In reflecting on these findings, the authors assert that the evidence shows that interventions that include health communication components have been successful in addressing the determinants of the behaviours along the HIV treatment continuum. "Most interventions reviewed relied on interpersonal communication through peers, community support groups, and home visits. This mode of communication through social networks is of utmost importance, as it relies on relationships and social bonds to help HIV-positive individuals navigate hurdles across the continuum. Counseling through community volunteers and lay counselors is also an effective approach, specifically when counselors received training on interpersonal communication skills for post-test counseling and psychological support for disclosure and treatment uptake. Furthermore, mHealth interventions promoting linkage to treatment or adherence have yielded promising results. Limited evidence in the literature reviewed was found on the use of multimedia health communication campaigns that combine 2 or more approaches and delivery channels, including, interpersonal communication, mass media, educational entertainment, folk media, mobile devices, social media, and advocacy to promote behaviors along the continuum."

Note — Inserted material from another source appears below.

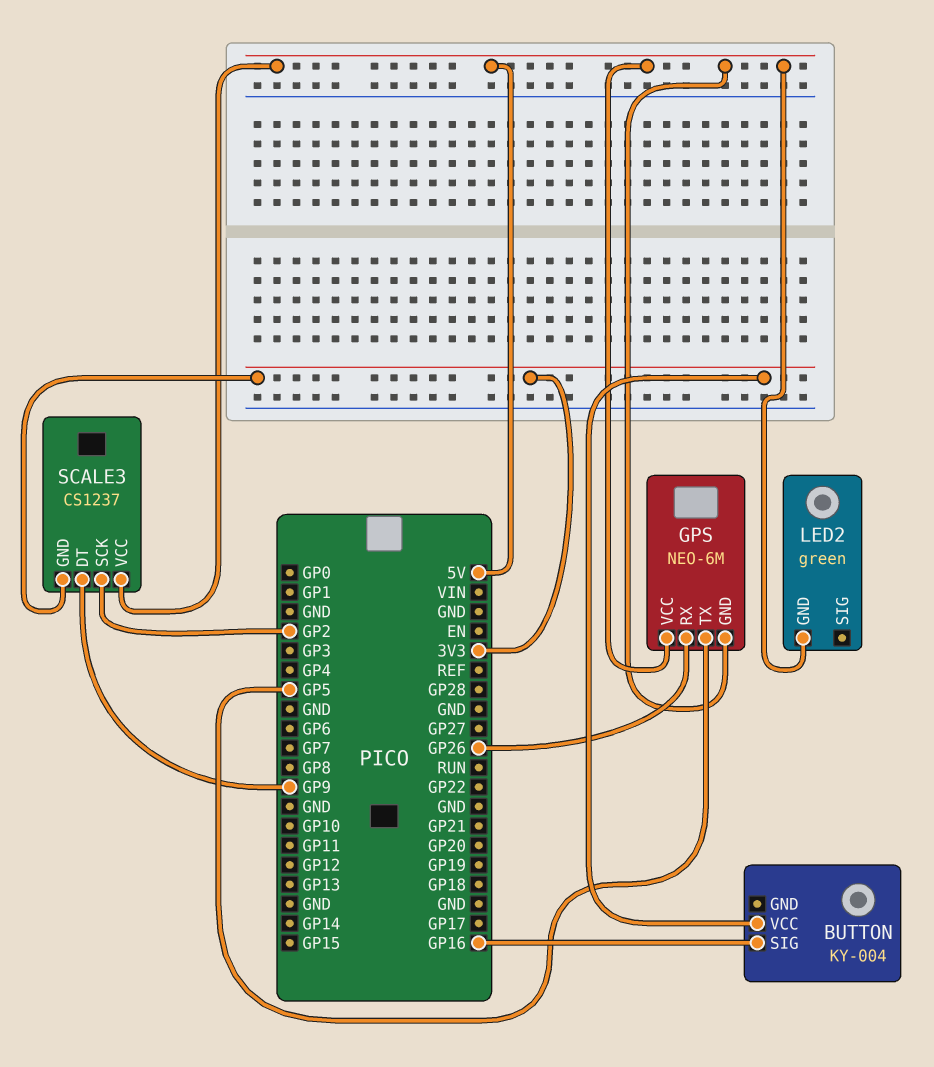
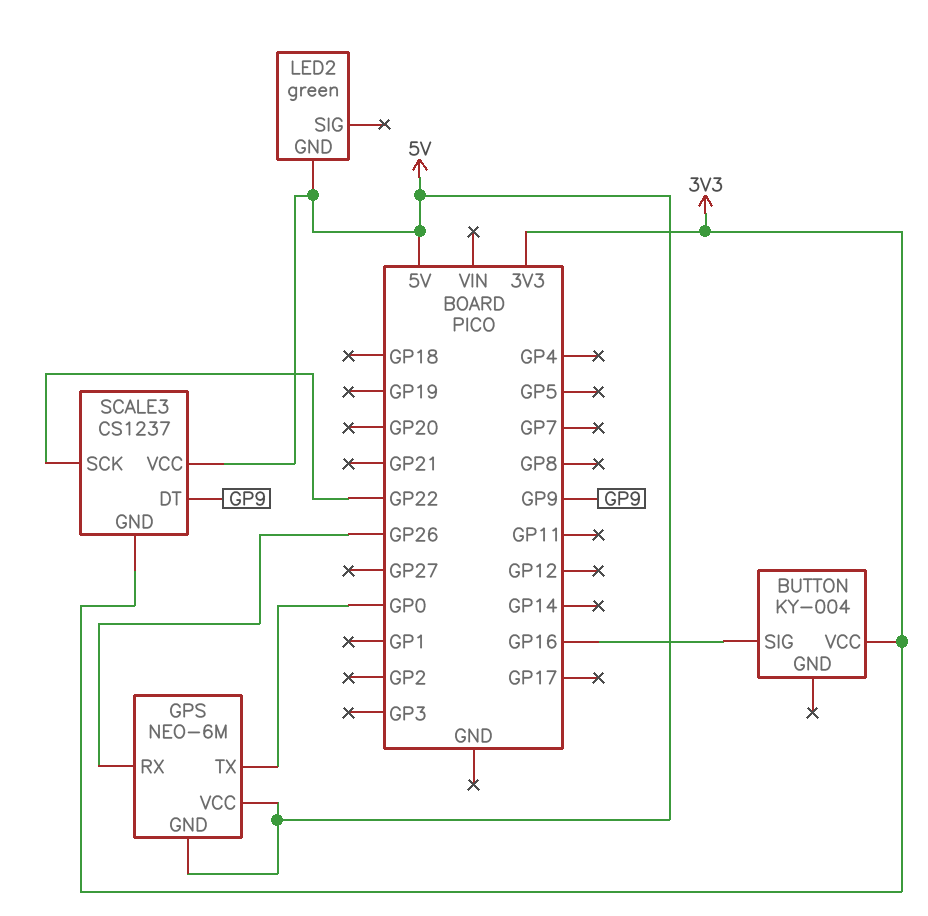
GPS pin TX: GP5 -> GP0
SCALE3 pin SCK: GP2 -> GP22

As test and treat rolls out, the authors argue, multifaceted health communication approaches will be critical in successfully addressing the determinants of testing, early initiation of ART, and adherence. "The complexity of the behaviors and determinants required to fulfill the 90-90-90 goals requires a combination of communication approaches for synergistic effects." They provide several examples. To cite only one: ART literacy, to better understand the negative association between CD4 (high is good) and viral load (high is bad) and appreciate the need for repeated viral load testing, could be successfully addressed by combining interpersonal approaches at the facility and community levels with mass media, providing the added benefit of disseminating consistent information to multiple audiences at a large scale and in a cost-effective manner.
In conclusion: "Strategic, multiphase, multifacet communication interventions are needed to inform individuals about services, remove misconceptions about testing and treatment, further reduce stigma, improve couple's communication and support, and help communities create supportive environments where PLHIV can successfully manage HIV and enjoy a quality life."
Journal of Acquired Immune Deficiency Syndromes, Volume 74, Supplement 1, January 1 2017.